Today, training camp opens at St. Vincent College for the Pittsburgh Steelers. After an unconventional offseason and a lot of new faces around the team, their work in camp will be the first time to see all of the new pieces come together.
There’s a lot riding on this season, believe it or not. While the hope is to obviously appear as a legitimate Super Bowl contender, the true goal of 2025 is to break the playoff win drought, which was extended to eight years last season when the Steelers were bounced in the wild card round.
Their embarrassing collapse to the season and subsequent postseason catastrophe sparked a flurry of roster vhanges for the Steelers, coming in bigger and bolder ways than many fans are used to.

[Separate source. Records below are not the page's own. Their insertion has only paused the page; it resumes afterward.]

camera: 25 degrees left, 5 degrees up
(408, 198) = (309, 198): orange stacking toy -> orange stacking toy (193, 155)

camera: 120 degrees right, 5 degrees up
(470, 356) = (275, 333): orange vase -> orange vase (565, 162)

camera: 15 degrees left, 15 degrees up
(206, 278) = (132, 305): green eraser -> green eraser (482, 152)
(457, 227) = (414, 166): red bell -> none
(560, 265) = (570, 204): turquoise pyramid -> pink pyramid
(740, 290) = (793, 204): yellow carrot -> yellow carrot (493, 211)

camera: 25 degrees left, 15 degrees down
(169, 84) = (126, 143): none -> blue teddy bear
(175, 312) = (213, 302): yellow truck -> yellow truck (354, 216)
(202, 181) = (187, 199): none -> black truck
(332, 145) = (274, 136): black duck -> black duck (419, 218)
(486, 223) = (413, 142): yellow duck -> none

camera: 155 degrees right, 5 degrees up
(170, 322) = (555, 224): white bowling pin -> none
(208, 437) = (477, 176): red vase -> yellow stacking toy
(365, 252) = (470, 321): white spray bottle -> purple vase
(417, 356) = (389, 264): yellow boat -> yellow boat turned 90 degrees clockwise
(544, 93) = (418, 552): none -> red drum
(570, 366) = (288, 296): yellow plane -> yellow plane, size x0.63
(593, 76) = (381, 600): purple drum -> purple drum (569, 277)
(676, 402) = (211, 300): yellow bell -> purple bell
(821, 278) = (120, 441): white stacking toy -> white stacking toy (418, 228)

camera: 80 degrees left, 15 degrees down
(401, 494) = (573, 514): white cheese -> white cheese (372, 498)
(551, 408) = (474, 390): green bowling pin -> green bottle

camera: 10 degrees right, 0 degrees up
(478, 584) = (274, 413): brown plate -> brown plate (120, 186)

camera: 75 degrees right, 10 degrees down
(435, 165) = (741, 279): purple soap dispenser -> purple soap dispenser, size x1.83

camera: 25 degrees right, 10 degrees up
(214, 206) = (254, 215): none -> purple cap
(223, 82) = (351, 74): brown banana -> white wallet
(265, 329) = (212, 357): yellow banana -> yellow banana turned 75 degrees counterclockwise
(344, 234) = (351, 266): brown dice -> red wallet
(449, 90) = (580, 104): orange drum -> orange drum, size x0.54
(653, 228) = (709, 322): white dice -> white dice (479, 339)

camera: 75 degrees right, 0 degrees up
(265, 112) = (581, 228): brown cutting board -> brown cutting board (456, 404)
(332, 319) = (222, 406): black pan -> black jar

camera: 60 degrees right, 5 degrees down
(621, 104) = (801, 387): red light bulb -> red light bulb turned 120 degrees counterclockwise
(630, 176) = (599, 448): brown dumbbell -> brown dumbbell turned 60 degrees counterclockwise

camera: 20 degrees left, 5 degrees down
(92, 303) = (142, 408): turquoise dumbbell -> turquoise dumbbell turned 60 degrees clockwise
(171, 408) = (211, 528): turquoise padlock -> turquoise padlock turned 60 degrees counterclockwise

Before camp really gets underway, however, I wanted to get my bold takes on the Steelers in 2025 in. Above all else, I am excited to see just how wrong I was by season’s end!
1: Jaylen Warren Establishes Himself As An Upper-Tier Running Back
The Steelers’ offense was dealt a blow when Najee Harris, the team’s first round pick in 2021, departed in free agency and left for the Los Angeles Chargers.
Harris was a polarizing figure in Pittsburgh. At a position that can be frequently hampered by injury, Harris started every single game over his four years as a Steeler, and was a workhorse on the field.
However, his running style formed more into an east-west form, and Harris rarely broke out for the big yardage run that makes a good running game. Despite averaging over 1,000 yards a season, the longest run of his NFL career so far is 37, set back in his rookie year.
But however you feel about him, it can’t be denied that his absence left a major hole in their lineup. Harris accounted for 17 starts, 569 snaps, and 50.4% of the team’s offensive work. Though the Steelers did draft Kaleb Johnson out of Iowa in the third round back in April and signed Kenneth Gainwell in free agency, the job of the starting running back now falls to Warren.
Warren, an undrafted free agent who the Steelers signed in 2022, is coming off a 15-game season where he ran for 511 yards on 120 carries (an average of 4.3 yards a carry). Two years ago, he ran for 784 yards and averaged 5.3 yarda a carry.
Warren, for my money, is one of the most underrated running backs in the NFL. Now with a full chance to showcase what he can do, I’m really excited to see how he performs.
I think, by this time next year when we rank the 32 NFL starting running backs, Warren will be in the top half.